On the first day, T.M. Varghese proposed a resolution that “The election of the Travancore Legislative Assembly is not justifiable, the government officers have made unlawful influence in its formation, and it is against the wishes of Christian-Ezhava- Muslim people, it is requested that the government should immediately disband the present assembly and elect a new one.”

On the last day there was a meeting of All Kerala Joint Political Meeting. C. Kesavan one of the speakers said, “I am talking about C.P. (C. P. Ramaswami Iyer). We don't require this pest. Travancore got a bad name after his arrival. This country will be gone to the dogs unless this man leaves.” (this is now known as C. Kesavan's Kozhencherry Address). This angered the Diwan Sir C.P. and C. Kesavan was arrested on 7 June 1935 and was sentenced to two years jail. Three lawyers T.M. Varghese, K.T.Thomas and Barrister George Joseph appeared for C.Kesavan.

All Kerala Joint Political Party (Samuktha Party) was formed and elected T.M. Varghese as Chairman and K.T.Thomas as Secretary. Because of all these, the government at last conceded their demands to a certain extent by introducing communal reservation in appointments to the public service. In August 1936 a new constitution was promulgated and election for the Travancore State Assembly was held on April–May, 1937. T.M. Varghese won the election as a candidate of the All Kerala Joint Political Party. In the Sree Moolam Popular Assembly he was elected as Deputy Chairman.

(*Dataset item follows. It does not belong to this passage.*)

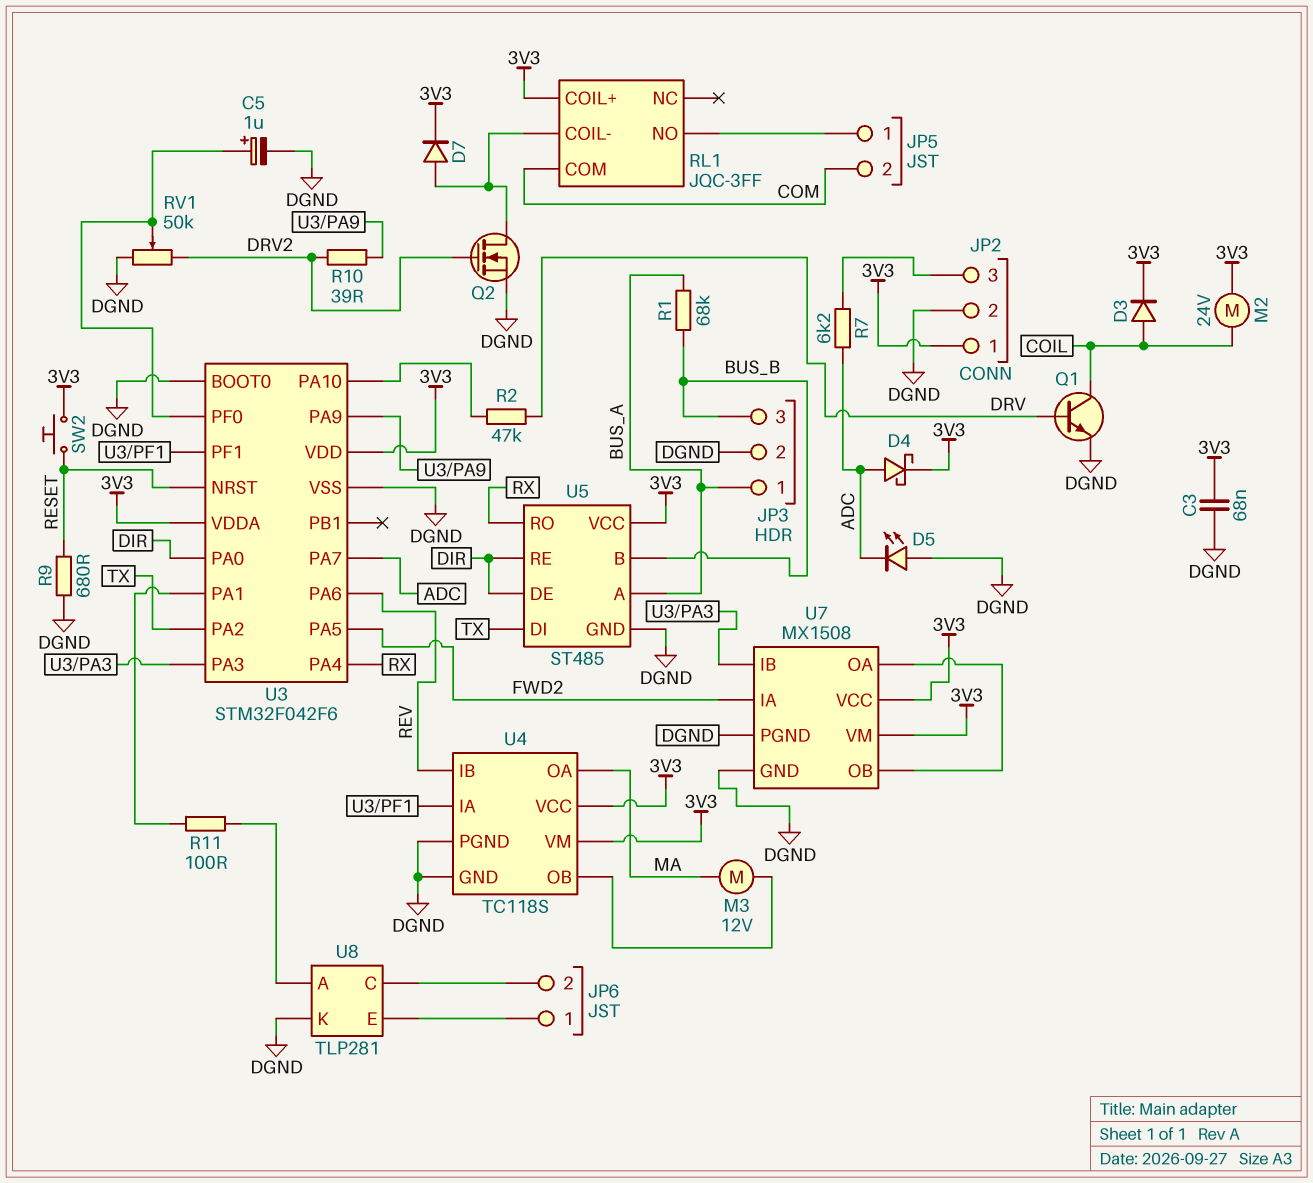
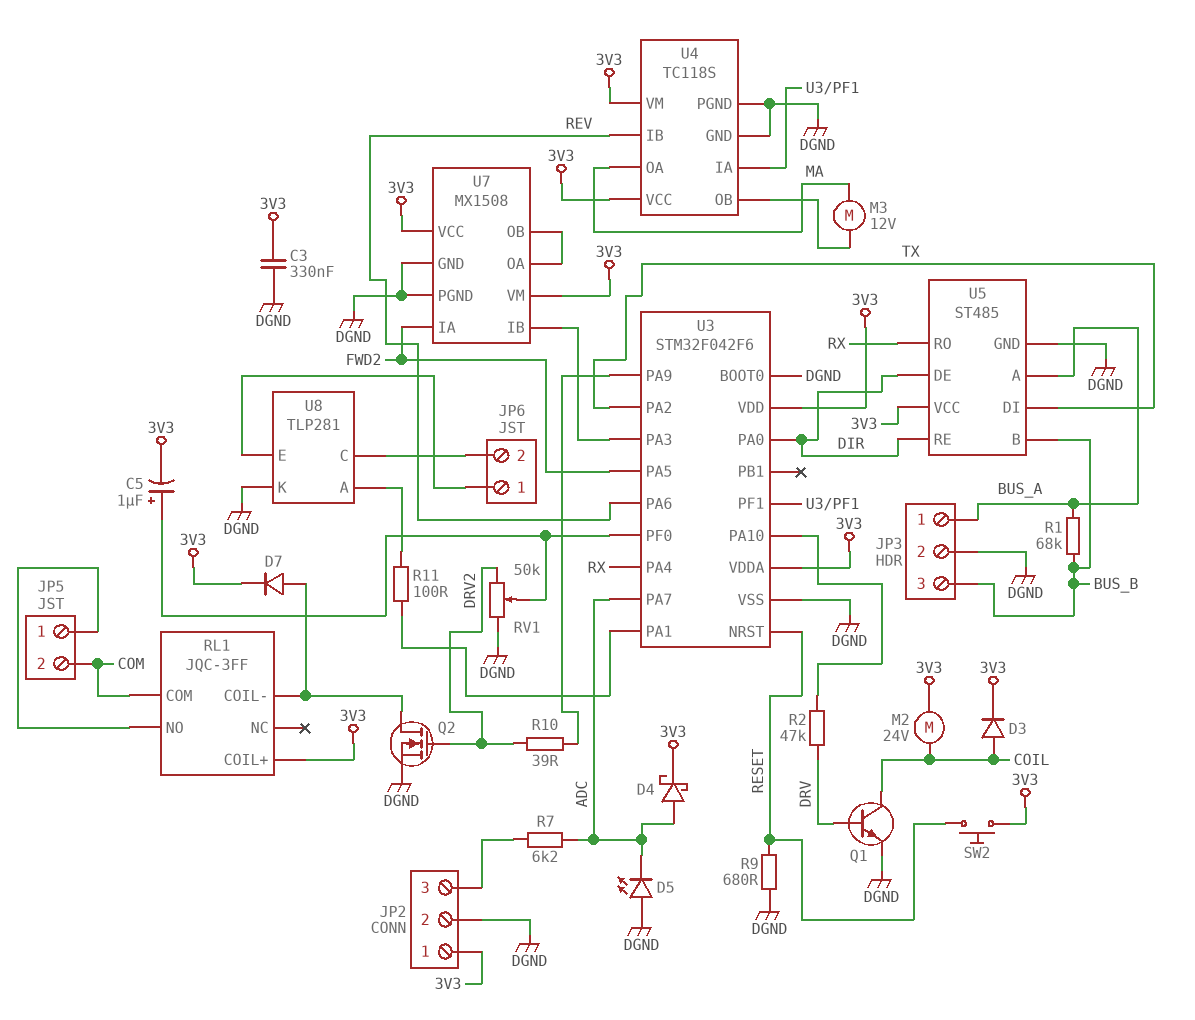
C3: 68nF (3V3, DGND) -> 330nF (3V3, DGND)
C5: 1uF (plus U3/PF0, minus DGND) -> 1uF (plus U3/PF0, minus 3V3)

C. Kesavan who was put in jail in 1935 was released in 1937. Welcoming Kesavan at Kollam and Alapuzha, T.M. Varghese said, “In the name of and on behalf of the 5.1 lakhs (5,10,000) of people of Travancore, I accord with pleasure, a hearty welcome to the most-self sacrificing individual C. Kesavan." Diwan was furious. As per his suggestion, a no confidence motion was moved against the Deputy speaker. In the voting that followed 42 supported the motion, 24 were against and 2 abstained. Thus, T.M. Varghese was removed from his post as deputy speaker.

=== State Congress. ===
In February 1938, T.M. Varghese tabled a motion to discuss the point “Responsible Government,” (Utharavaditha Bharanam - Government responsible to the people). Sir C.P. allowed this motion to be discussed. In the Assembly, T.M. Varghese declared. “There is no need of a Diwan, in between the 5.1 million people of Travancore and their Maharaja.” Pattom Thanu Pillai and K.T. Thomas spoke supporting the motion. On that day after coming out of the Assembly hall, they formed the Travancore State Congress.

Arrests followed. Banks and newspapers were closed. Agitation spread. In 1938, a number of leaders and newspaper editors were assaulted. There was no enquiry on this. For discussion, T.M. Varghese brought a resolution in the Assembly but Sir C.P. did not accept it.

Finally on 30 July 1947 Travancore decided to join Indian Union. On 15 August, India attained freedom. On 19, Sir C.P. resigned. The government issued a proclamation on 4 September 1947 stating the formation of a “Responsible Government.”

== Arts ==
He was instrumental in helping Kunchacko set up Udaya Pictures, the first prominent Kerala based film production company. He provided legal assistance to set up the company and also became a shareholder in it.

== Death and memorials ==
He died on 31 December 1961. The body was cremated at a Marthoma Church in Kollam.

There is a park constructed in Kollam in memory of him and is maintained by Kollam Municipal Corporation. There is also a library in his name maintained by municipality situated near Ammachiveedu.